CHARLOTTE, N.C. -- Fighting cancer is tough enough, but for a lot of patients, there's another layer to their fight.

Just getting to the treatments can be tough but a new nonprofit is trying to change that. And the reason behind it is one everyone needs to hear.

A year ago, Zach Bolster could never have imagined he'd be sitting on a Charlotte porch with Patricia Curry.

"It's not what I pictured, but this has been such a blessing to be able to help people," Bolster said.

Wednesday marked the one-year anniversary of his mom's death, the woman who brought the unlikely pair together.

"It was really hard to lose my mom, but we're trying to make the best out of it," he said.

"That was a gift of God for him to do what he did for his mother," Curry said.

Zach and his now-wife were living a pretty good life in New York City — he was a successful Wall Street guy, she a successful realtor — but then, he got a call from his mom Gloria in Charlotte that changed everything.

"She said her cancer had returned, this time in her pancreas," Zach said.

He and his wife left New York immediately and joined Zach's sister and dad to be there with Gloria.

"Our whole family spent everything we had to give her the best shot because she had spent her life giving everything she had for us," Zach explained.

They went to every single one of her chemotherapy treatments.

"My mom had this circle of support and we noticed not everyone had that, and we noticed people either driving themselves, dangerous, some people were walking to take the bus," Zach said.
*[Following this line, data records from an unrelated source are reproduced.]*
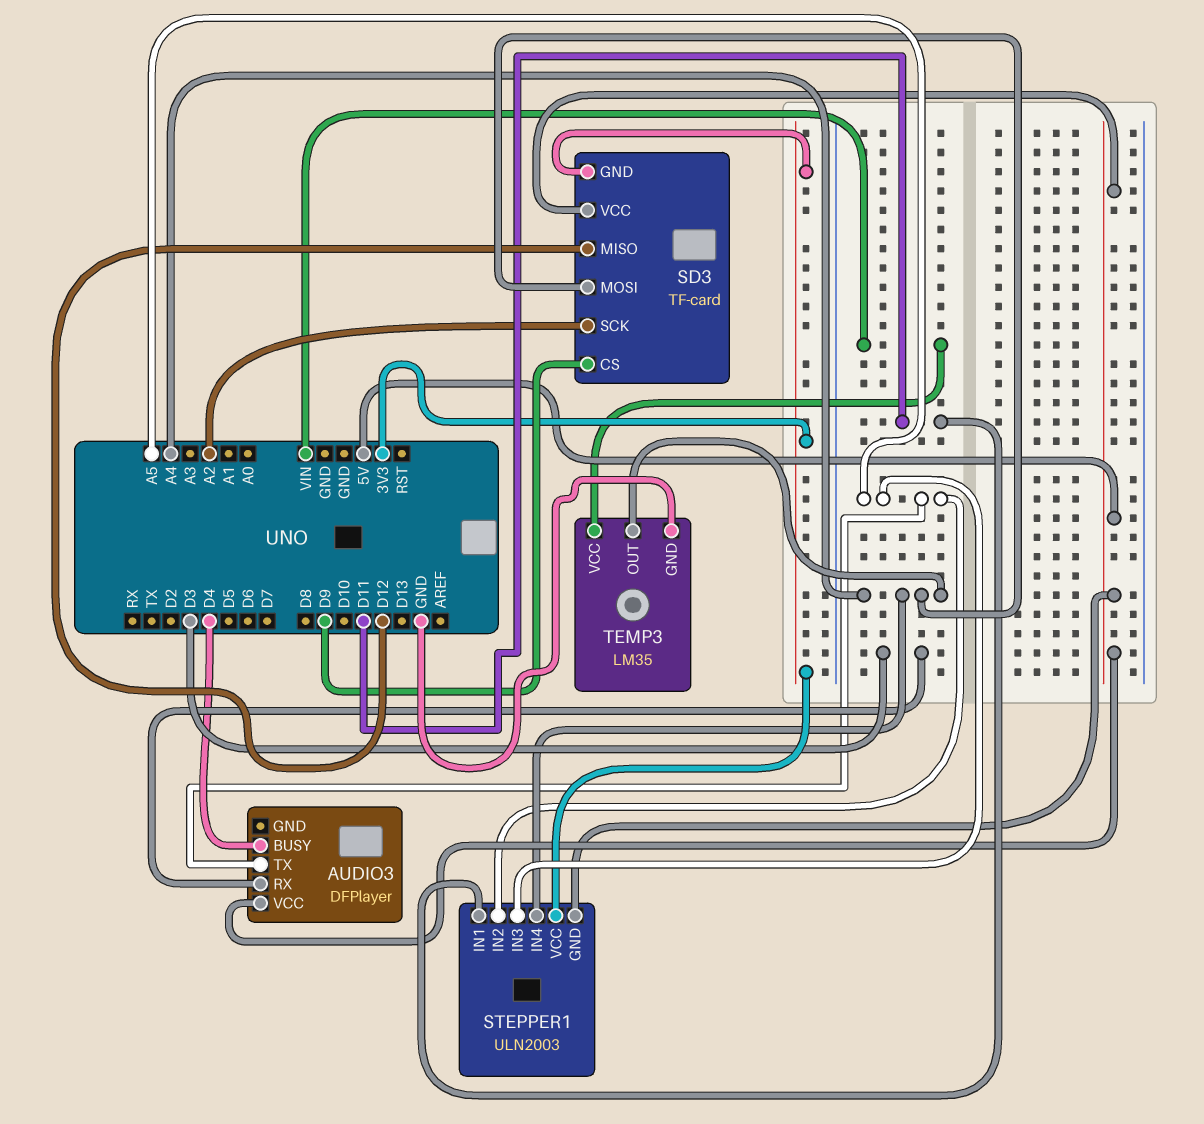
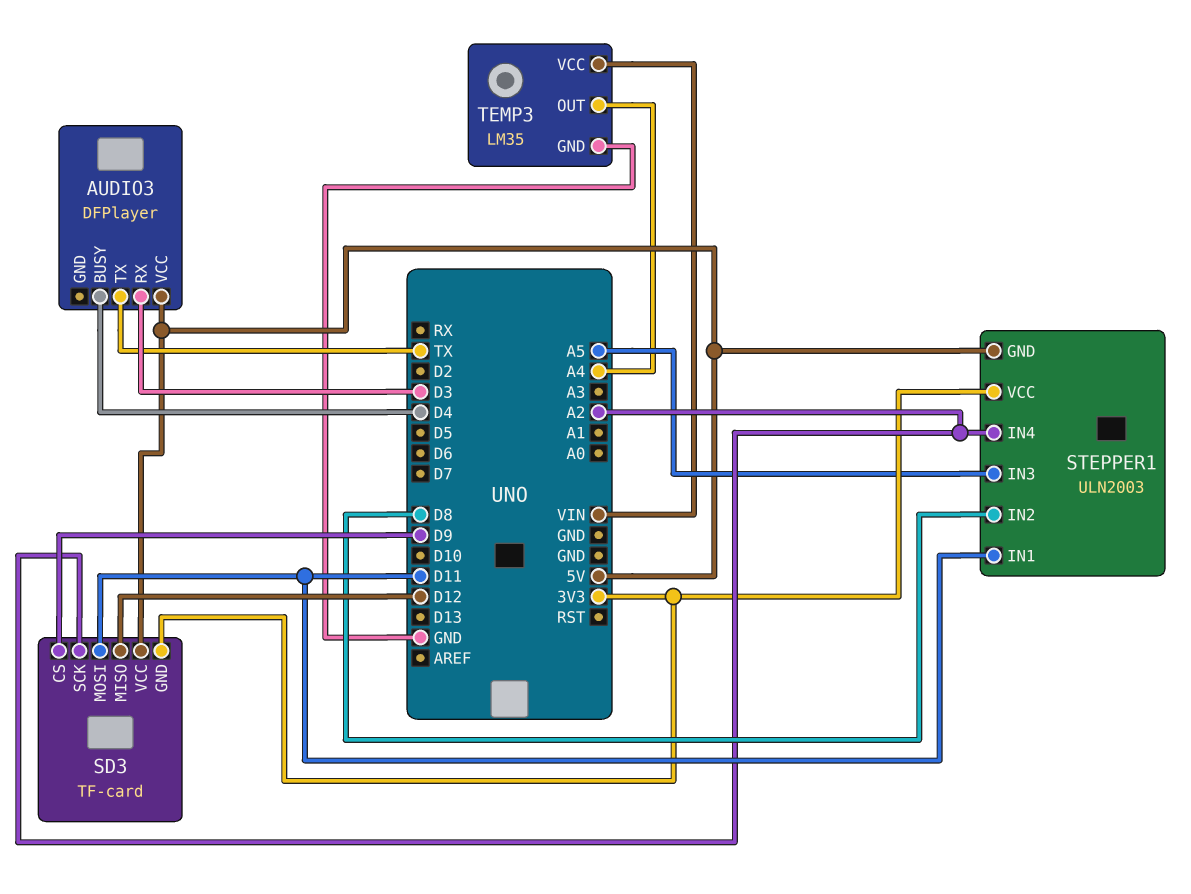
AUDIO3 pin TX: A5 -> TX
SD3 pin MOSI: A4 -> D11
STEPPER1 pin IN2: A5 -> D8
STEPPER1 pin IN4: A4 -> A2

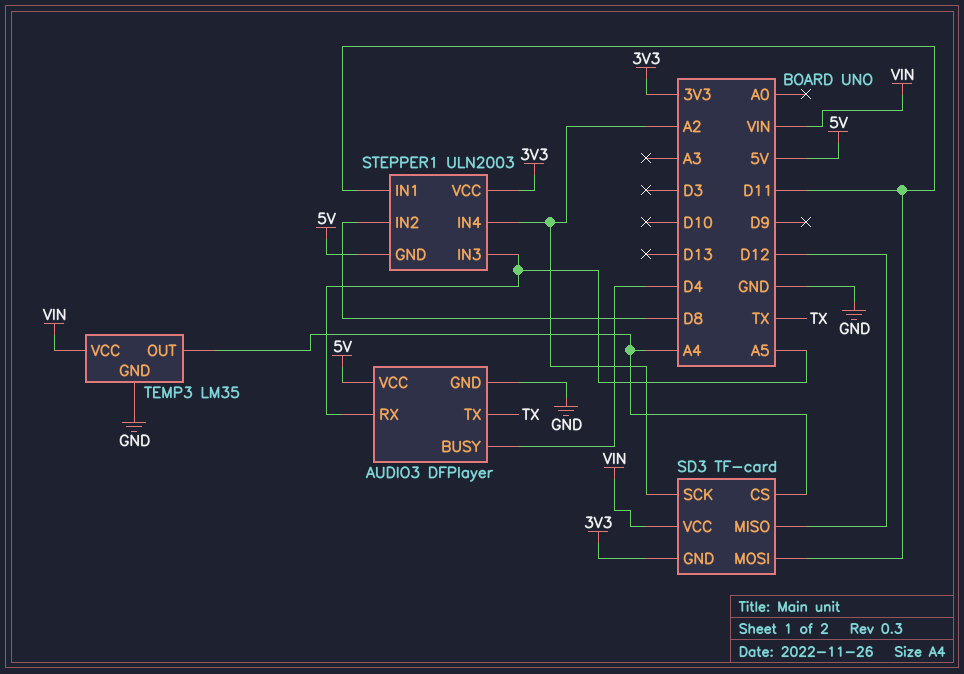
AUDIO3 pin GND: none -> GND
AUDIO3 pin RX: D3 -> A5
SD3 pin CS: D9 -> A4
SD3 pin VCC: 5V -> VIN

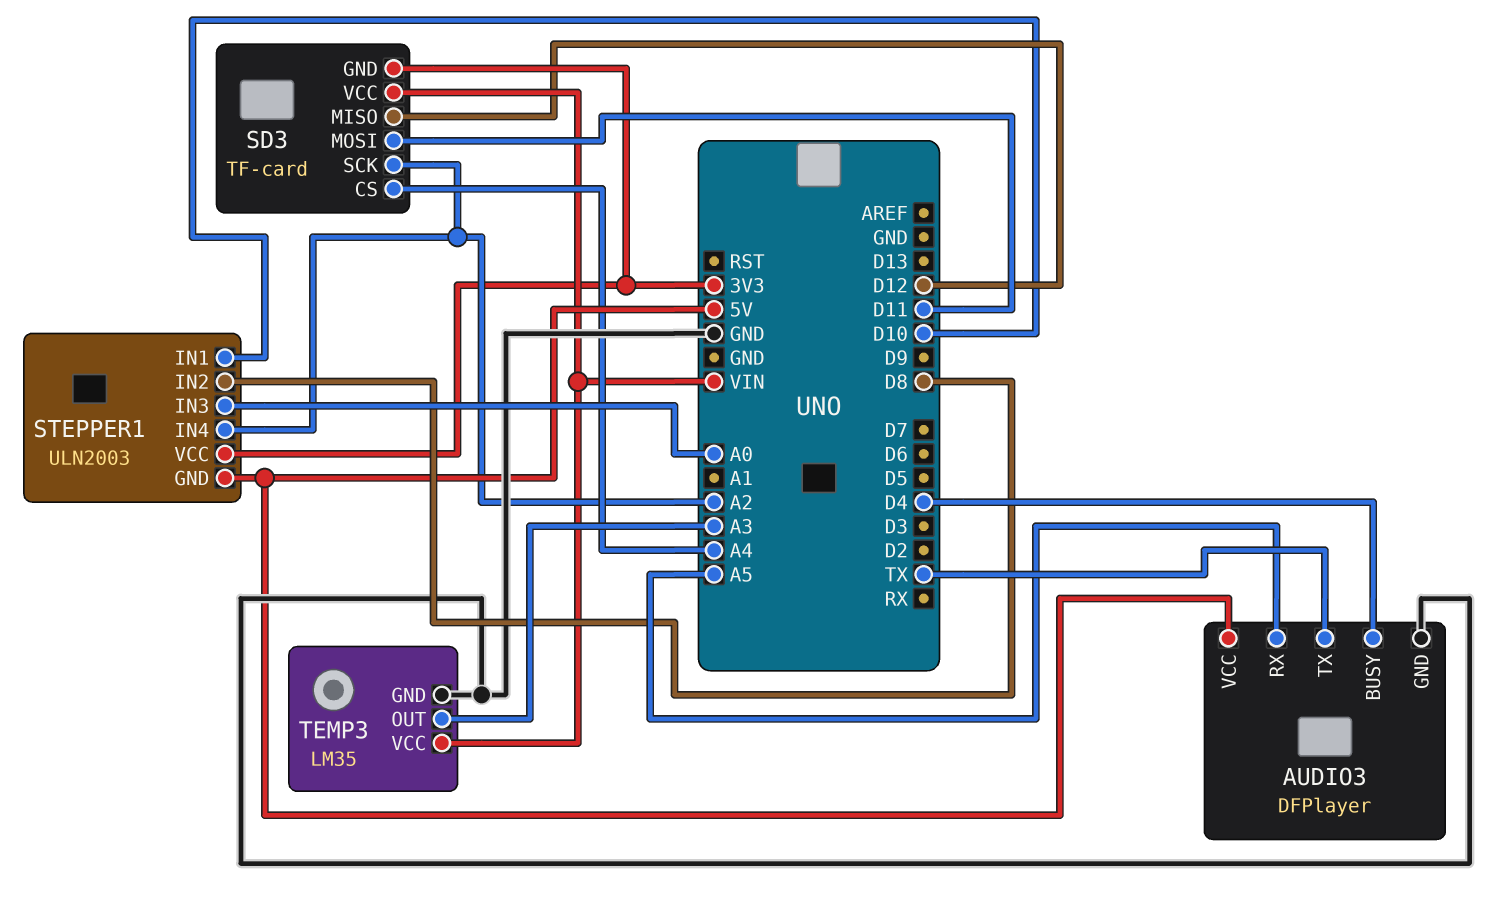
STEPPER1 pin IN1: D11 -> D10
STEPPER1 pin IN3: A5 -> A0
TEMP3 pin OUT: A4 -> A3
So he started volunteering as a driving but realized it wasn't the most efficient system. Together, he and his sister came up with an idea to coordinate with Uber and Lyft to get cancer patients, like Patricia, to their treatments free of charge.

"I don't have to worry about anything, I can just pick up the phone," Curry said.

Chemo cars, the nonprofit Zach helped found, has already given away 2,000 rides. His mother a big part of every one of them.

"We want to build this in her memory," he said. "She spent her whole life helping people. We want to do something for other people."